Previously, Key insights heard from Tristram Hunt about Labour’s plans for education. Here we invite David Laws MP, minister of state for schools and MP for Yeovil, to outline Lib Dem plans for children and education.
The Liberal Democrat party is founded on the principle that everybody, regardless of where they were born or who their parents are, deserves the opportunity to reach their full potential in life. The only tool that can make this ambition a reality is a first-class education system that works for every single child, at every single stage of their development. We have spent the last five years in government working towards that goal.
The Liberal Democrats made it very clear that one of our top priorities in this parliament was to close the scandalous attainment gap that exists between pupils from disadvantaged backgrounds and their peers. To this end we introduced our flagship pupil premium policy, which is now giving schools £2.5 billion a year to help children from disadvantaged backgrounds achieve more. Schools can decide how they spend this extra investment, but they must demonstrate how the money is being used to raise the attainment levels of their pupils.

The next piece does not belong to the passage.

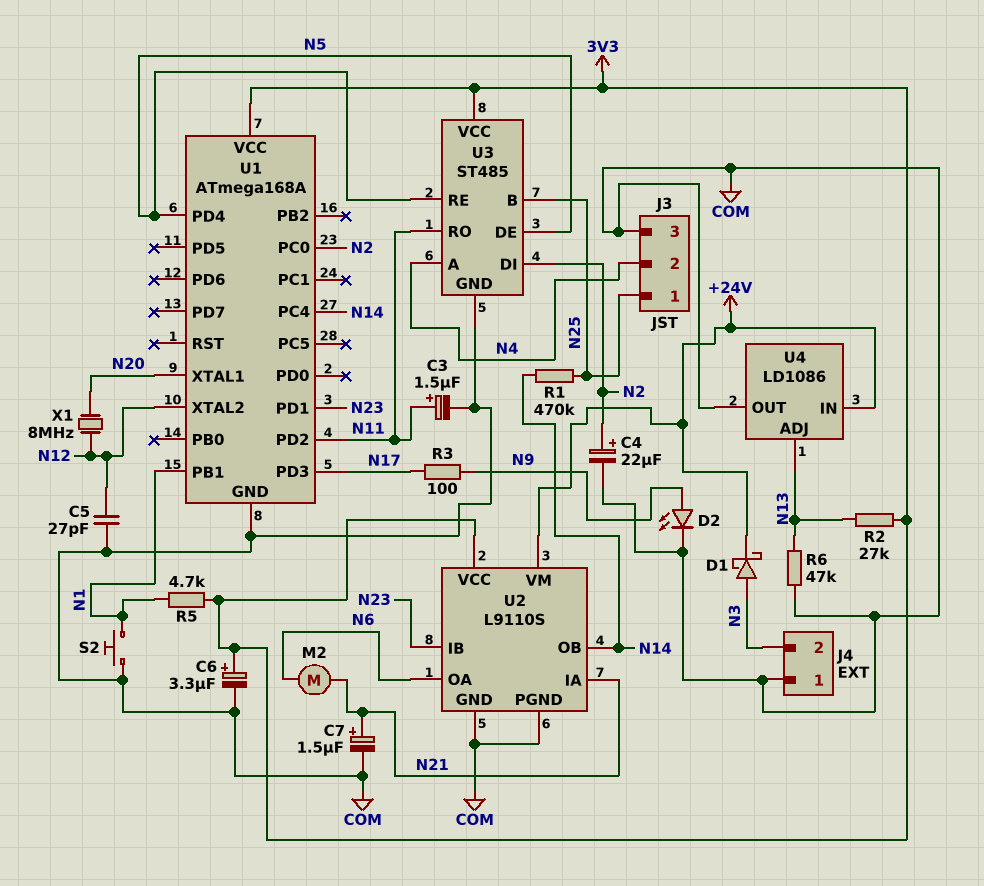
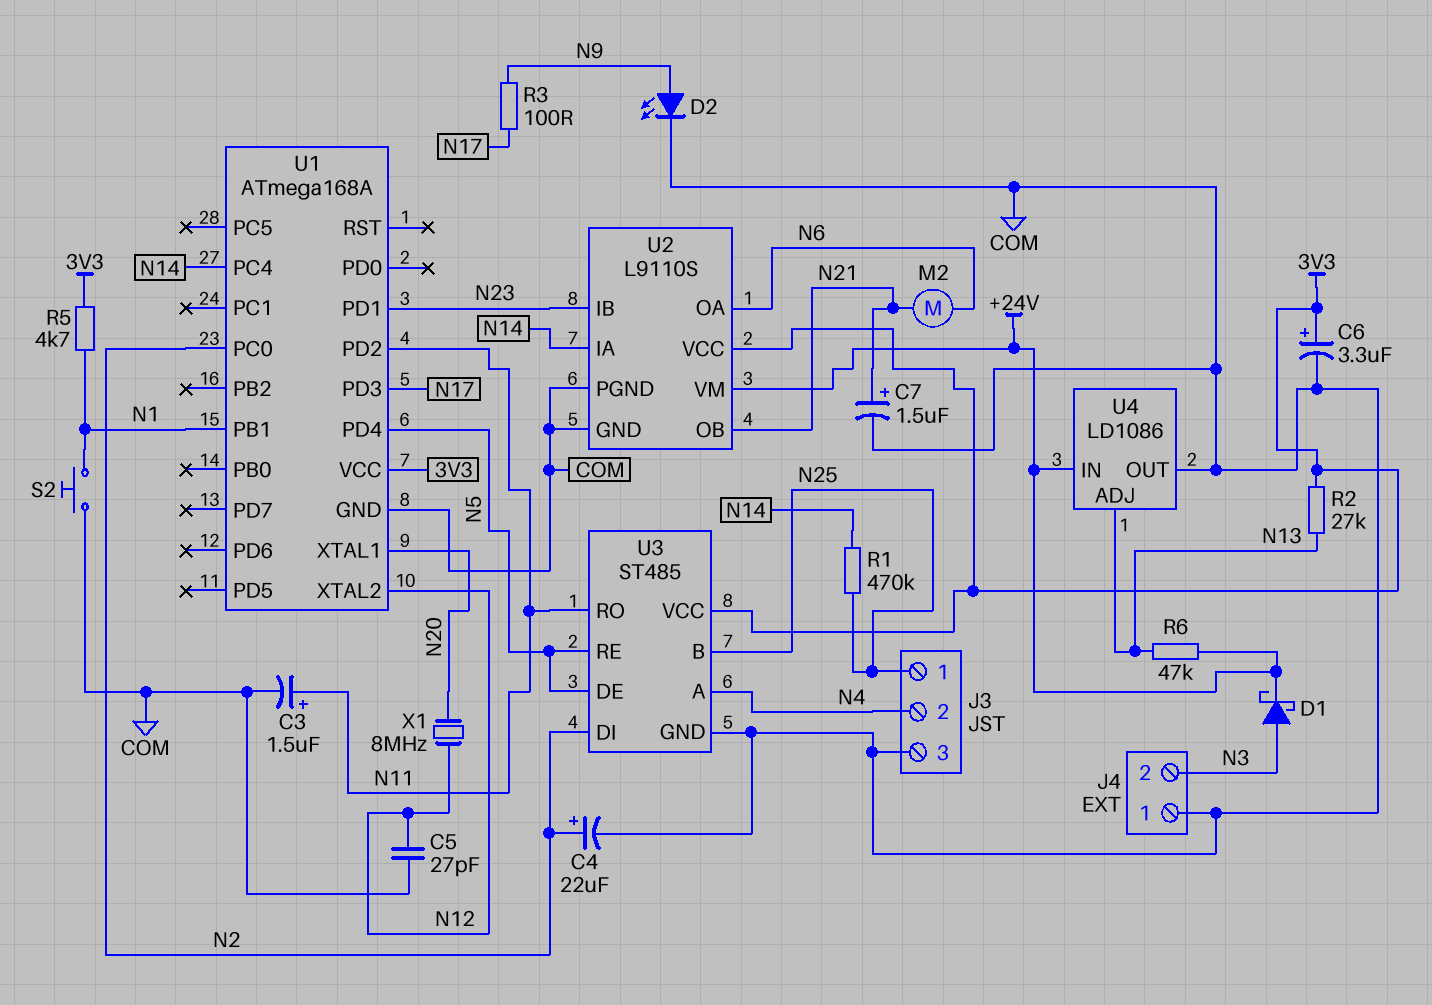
R6: 47k (COM, N13) -> 47k (+24V, N13)
U2 pin IA: N21 -> N14
U2 pin OB: N14 -> N21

It is still too soon to properly evaluate the impact the pupil premium has had, but early reports produced by Ofsted make for very encouraging reading. Schools are learning how to use pupil premium money effectively, they are focusing far more intently on the attainment gap and these changes are beginning to make a real difference for pupils who come from more disadvantaged backgrounds.
Of course, to be effective, the pupil premium must be part of a first-class education system. To that end, Liberal Democrats have successfully fought to protect the schools budget during this parliament, expand early-years education and bring in free school meals for all infant school pupils. We reformed the accountability system for secondary schools so that they are incentivised to focus on every pupil, not just those sitting on the C/D borderline, and gave a free early-education place to every two-year-old whose parents are on low incomes.
These are just some of the things we fought for during these last five years, and they would not have happened if the Liberal Democrats had not been a part of this government. But we did not just implement our own policies. We have worked in some areas constructively with our Conservative coalition colleagues, but in other areas we have had to block Conservative plans.
We said no to profit-making schools, bringing back the old O-level and CSE divide, and meddling with the subject matter of history in the National Curriculum. We said no to changes in early-years ratios and the elimination of climate change from the curriculum. We said no to the politicisation of Ofsted and cuts to new nursery buildings.
I am proud of what we have accomplished over the last five years, but our vision for education in Britain must go further. In the next parliament we have pledged to protect the entire education budget in real terms, from cradle to college. We know that children’s first few years are some of the most important developmentally, and we have now raised the participation age to 18. Both of these realities mean that it is no longer good enough to ring-fence the schools budget alone; we must protect the entire education budget from cuts and give the whole sector the funding it really needs.
Our manifesto will also give parents a guarantee. Every teacher working in a state-funded school will hold, or be working towards, qualified teacher status and every single school, regardless of title, will teach the minimum National Curriculum entitlement. Over the coming years, state-funded schools will, rightly, enjoy more independence from Whitehall than ever before. That is exactly why these basic protections are more important than ever.
A Liberal Democrat government would put in place a properly funded, evidence-based set of education policies designed to empower the teaching profession, drive up school standards and give every child the opportunity to reach their potential. We would establish an independent body responsible for the curriculum, taking politics out of the classroom. We would give Ofsted the power to inspect academy chains, help the teaching profession set up a Royal College of Teachers and increase the pupil premium in early years. Importantly, we would bring in a national fair-funding formula so our funding system was fair for all schools across the country. We will support more school-to-school co-operation and establish a national leadership institute.
During this parliament, Liberal Democrats have put in place effective, progressive and successful education policies. I believe it is vitally important that we are in a position to carry on this work after May.